South Korean billionaire (born 1978)

Koo Kwang-mo (born January 23, 1978) is a South Korean businessman. As the chairman of LG, he is among the richest people in South Korea. As of April 2026, Forbes estimated his net worth to be US$1.9 billion and ranked him the 30th richest person in South Korea.

== Biography ==
He was born on January 23, 1978 in Seoul, South Korea. He is the eldest son of Koo Bon-neung, the former chairman of Heesung Group. His father is a brother of former LG Group chairman Koo Bon-moo; his great-grandfather is Koo In-hwoi, the founder of LG Group. He graduated from Youngdong High School in 1995 and from Rochester Institute of Technology in New York, United States with a bachelor's in computer science. He joined LG Electronics as a deputy manager of the finance team. In 2004, he was adopted by Koo Bon-moo. Koo Bon-moo had lost his own eldest son to an accident in 1994. Koo Kwang-mo pursued an MBA at Stanford University beginning in 2007, but dropped out before graduating. He worked various management roles in LG thereafter.

On June 29, 2018, he became chairman of LG Group after the death of his adopted father. He reportedly inherited 8.8% of LG stock, which increased his overall stake in the company to 15% and making him the largest shareholder. In 2019, he became owner of the baseball team LG Twins.

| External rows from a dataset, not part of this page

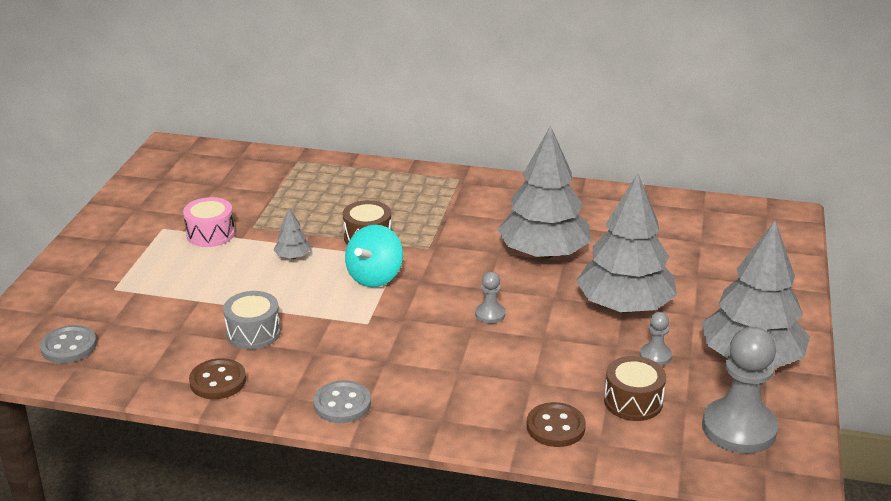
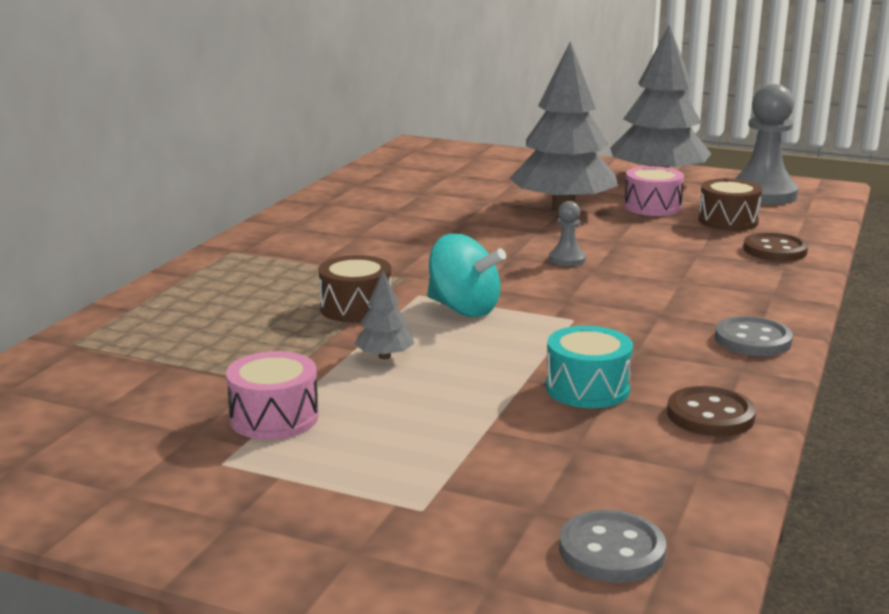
camera: 80 degrees left, 10 degrees down
(253, 333) = (587, 388): grey drum -> turquoise drum
(543, 253) = (445, 228): grey tree -> none
(655, 356) = (652, 207): grey pawn -> pink drum

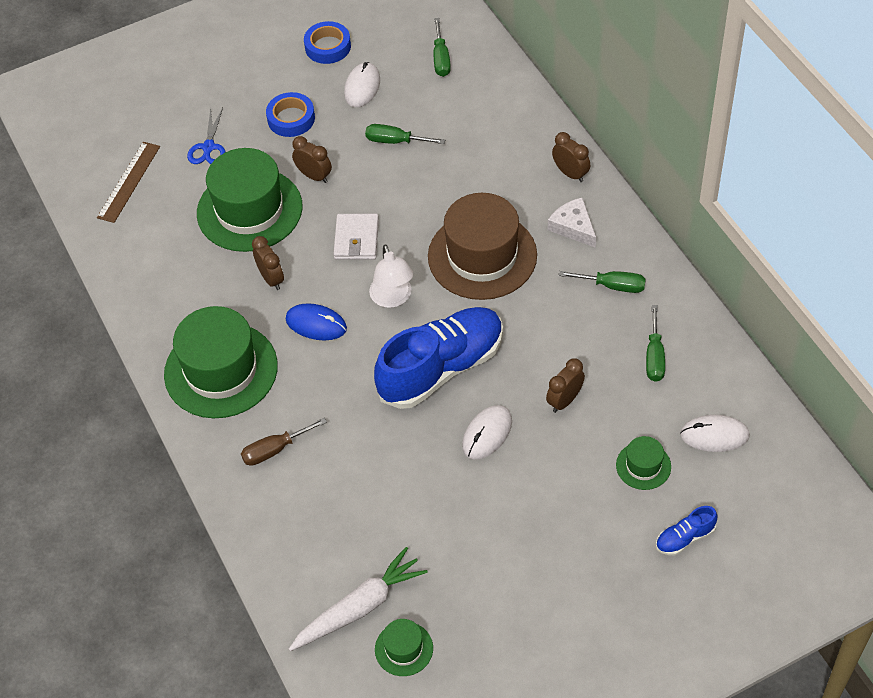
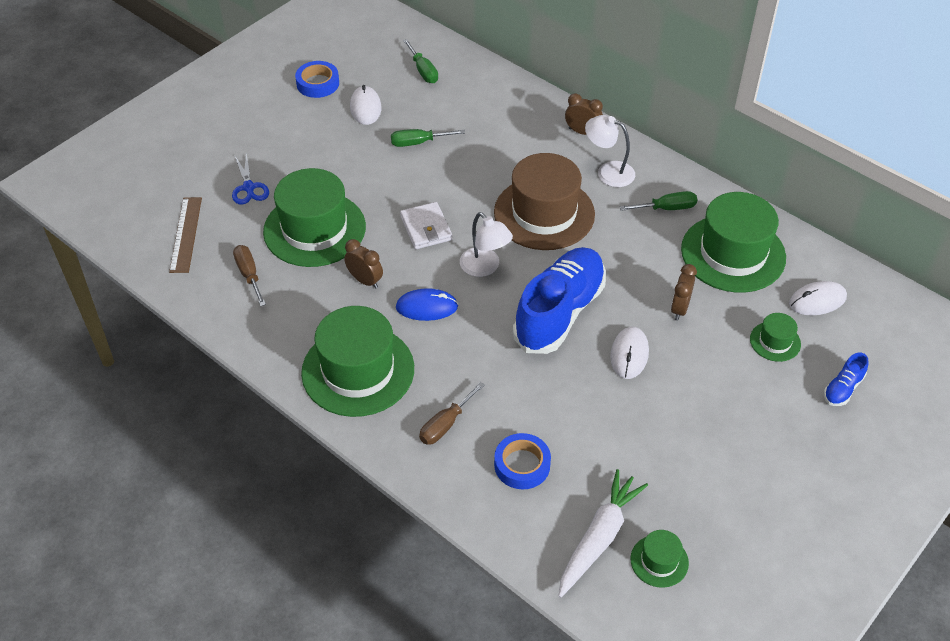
camera: 25 degrees left, 5 degrees down
(167, 241) = (249, 275): none -> brown screwdriver
(291, 119) = (314, 147): blue tape -> blue tape (522, 465)
(314, 176) = (360, 187): brown clock -> none
(573, 227) = (608, 172): white cheese -> white lamp
(654, 356) = (733, 253): green screwdriver -> green hat

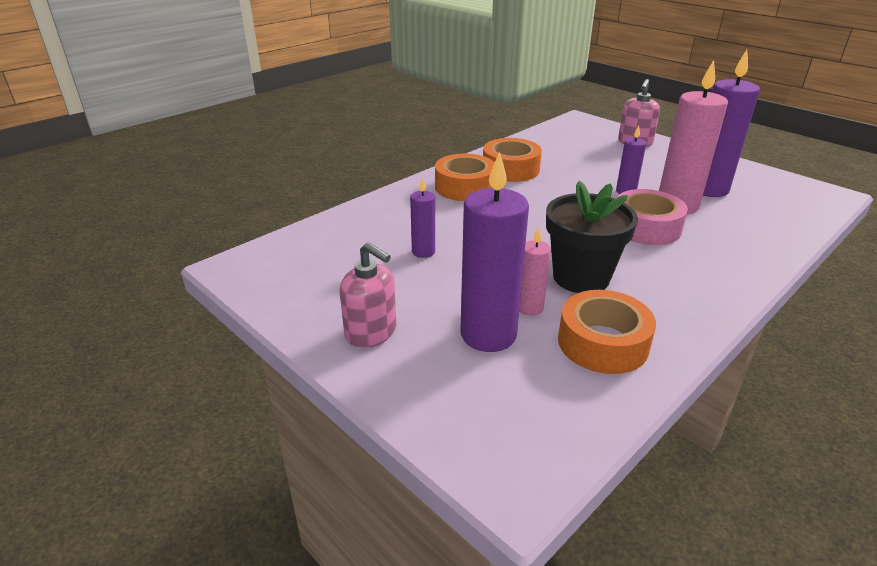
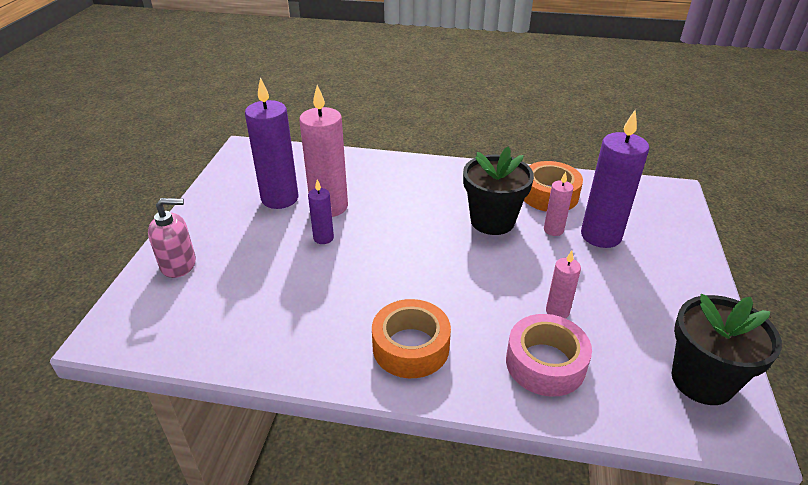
camera: 125 degrees left, 5 degrees up
(280, 276) = (702, 380): none -> black flower pot
(371, 332) = (671, 284): pink soap dispenser -> none
(423, 252) = (557, 311): purple candle -> pink candle
(510, 169) = (332, 331): orange tape -> none
(646, 227) = (385, 212): pink tape -> pink tape (545, 363)

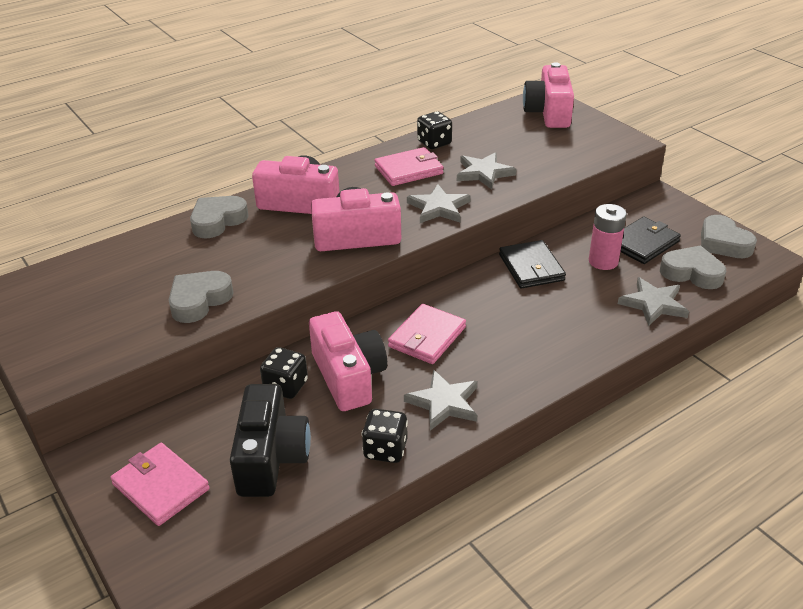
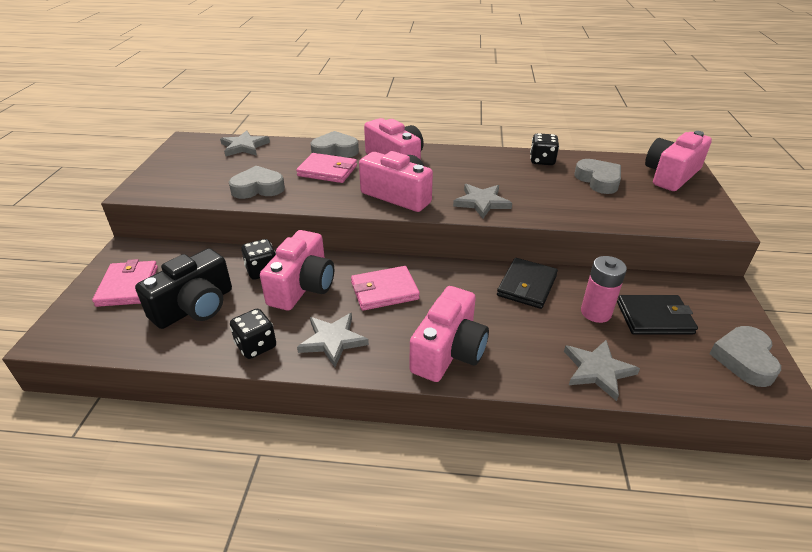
camera: 40 degrees right, 0 degrees up
(409, 170) = (497, 170): pink wallet -> pink wallet (327, 171)
(484, 173) = (551, 195): grey star -> grey star (244, 146)
(543, 353) = (448, 351): none -> pink camera
(692, 273) = (673, 367): grey heart -> grey heart (598, 180)

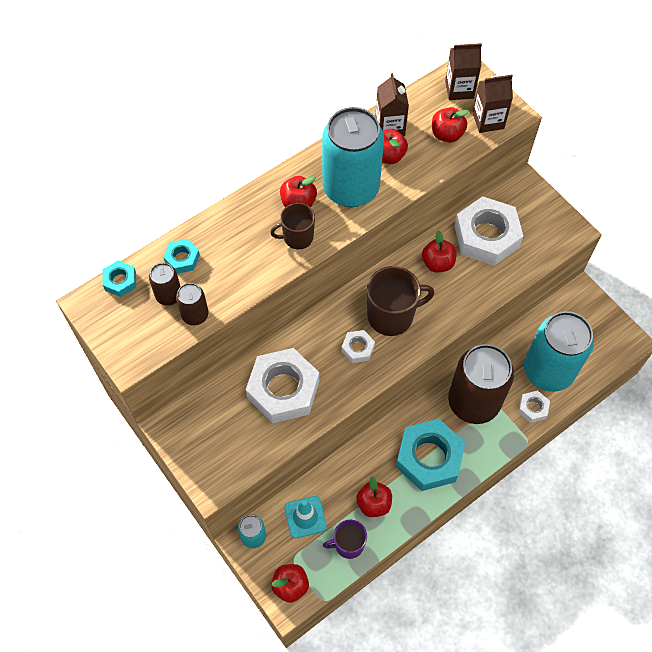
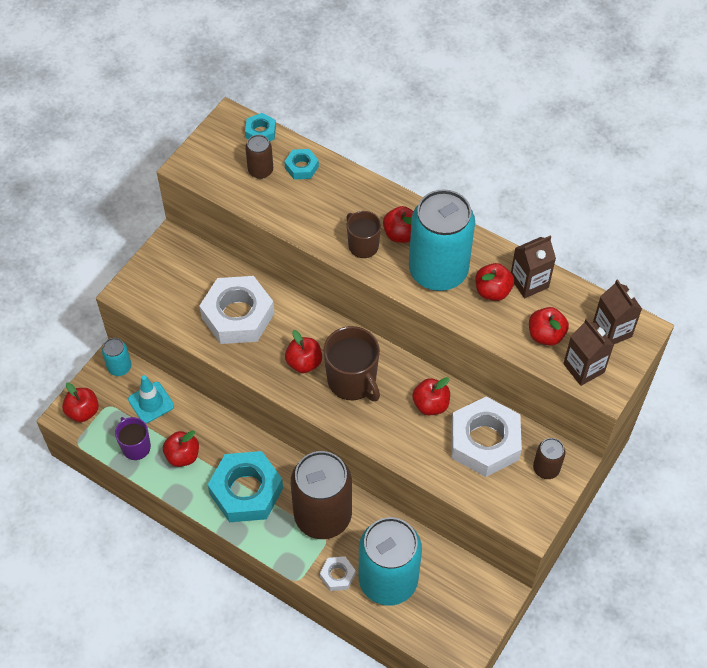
camera: 70 degrees right, 5 degrees down
(195, 315) = (248, 196): brown can -> brown can (546, 468)
(358, 348) = (304, 362): white nut -> red apple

Under Koo's leadership, LG exited various businesses such as smartphones, fuel cells, water treatment, electronic payment, and solar panels. His willingness to exit established operations has been described as unusual.

== Personal life ==
He married Jeong Hyo-jeong, whom he met whilst studying in the United States, in the mid-2000s. She is the eldest daughter of the CEO of the company Bolak. The couple have one son and one daughter.